The selection of the host for the 2034 Winter Olympics saw a new process being introduced from 2019. The bidding process saw the Salt Lake City and the state of Utah in the United States, chosen as the preferred and expected host that was officially certified by the IOC before the 2024 Summer Olympics on 24 July 2024 in Paris, France.

==Bidding process==
The new IOC bidding process was approved at the 134th IOC Session on 24 June 2019 in Lausanne, Switzerland. The key proposals, driven by the relevant recommendations from Olympic Agenda 2020, are:
- Establish a permanent, ongoing dialogue to explore and create interest among cities/regions/countries and National Olympic Committees for any Olympic event
- Create two Future Host Commissions (Summer and Winter Games) to oversee interest in future Olympic events and report to the IOC executive board
- Give the IOC Session more influence by having non-executive board members form part of the Future Host Commissions.

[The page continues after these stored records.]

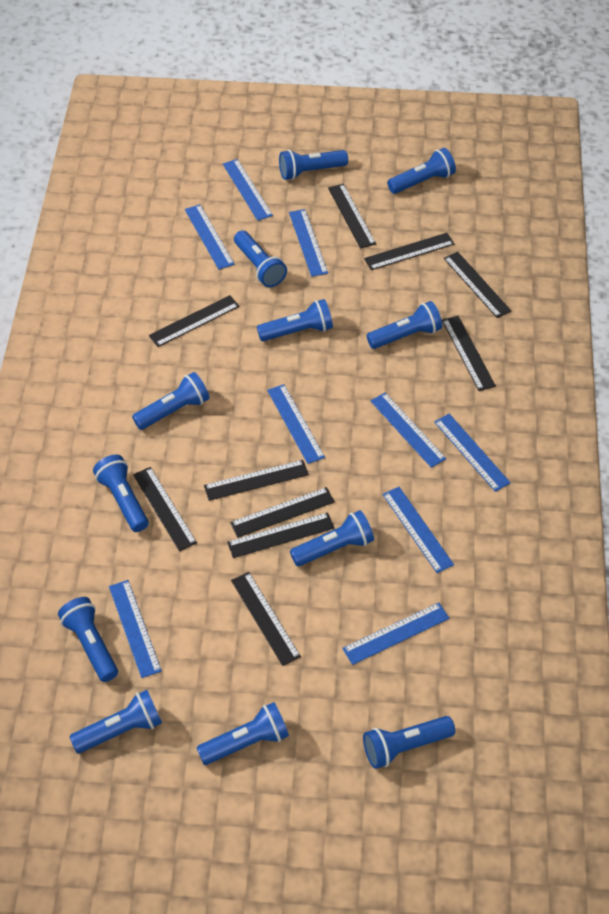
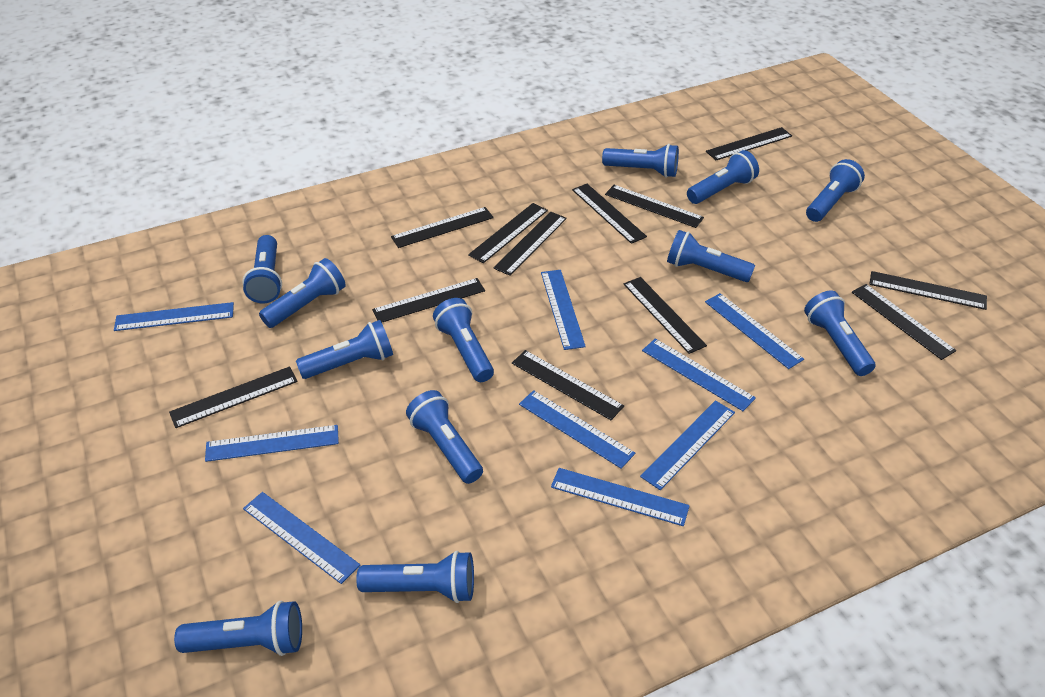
black ruler: 10 -> 12

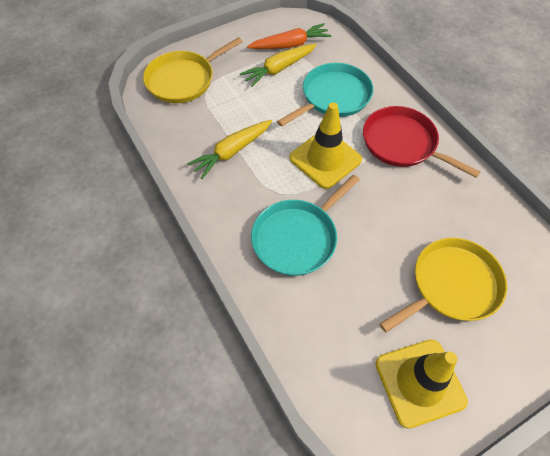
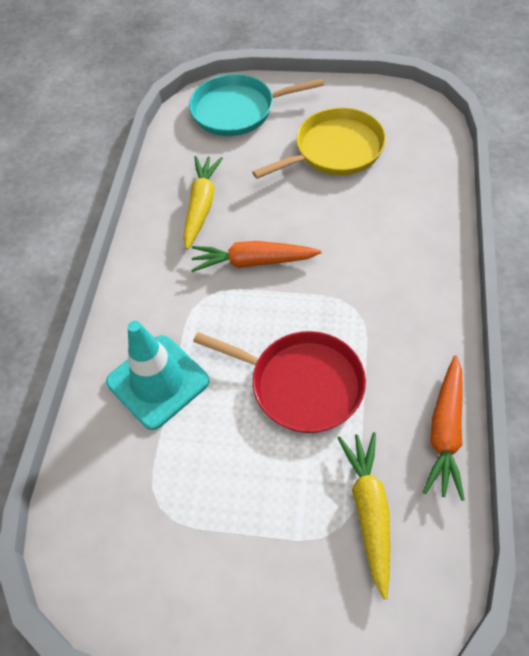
orange carrot: 1 -> 2
turquoise pan: 2 -> 1
turquoise traffic cone: 0 -> 1
yellow pan: 2 -> 1
yellow traffic cone: 2 -> 0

The IOC also modified the Olympic Charter to increase its flexibility by removing the date of election from 7 years before the games, and changing the host from a single city/region/country to multiple cities, regions, or countries.

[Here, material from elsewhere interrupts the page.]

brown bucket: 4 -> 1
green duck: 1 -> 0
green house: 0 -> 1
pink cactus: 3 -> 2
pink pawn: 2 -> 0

===Future host winter commissions===
The full composition of the Winter Commissions, overseeing interested hosts or with potential hosts where the IOC may want to create interest, is as follows:

Future Host Winter Commissions for 2034 Winter Olympics
| IOC members (4) | Other members (4) |
|---|---|
| ROU Octavian Morariu (chair); SWE Gunilla Lindberg; AUT Karl Stoss; AFG Samira Asghari; | CHN Zhang Hong (Athletes); LAT Einars Fogelis (AIOWF); CHI Neven Ilic (NOCs); NED Rita van Driel (IPC member); |

===Dialogue stages===
According to the Future Host Commission's rules of conduct, the new IOC bidding system is divided into 2 dialogue stages:

====Continuous dialogue====
Non-committal discussions between the IOC and interested parties (City/Region/Country/NOC interested in hosting) with regard to hosting future Olympic events.

During the Olympic Summit on 9 December 2022 the IOC informed to remain in "Continuous Dialogue" with several well-developed projects by parties that have expressed interest in the Olympic Winter Games 2030 and with whom intense collaboration is ongoing. The Summit was also informed that the commission is looking into challenges and opportunities facing future Olympic Winter Games, such as the impact of climate change. A number of proposals which could have an impact on future elections were discussed, including rotation of the Games within a certain pool of hosts, minimum climate conditions and existing infrastructure criteria.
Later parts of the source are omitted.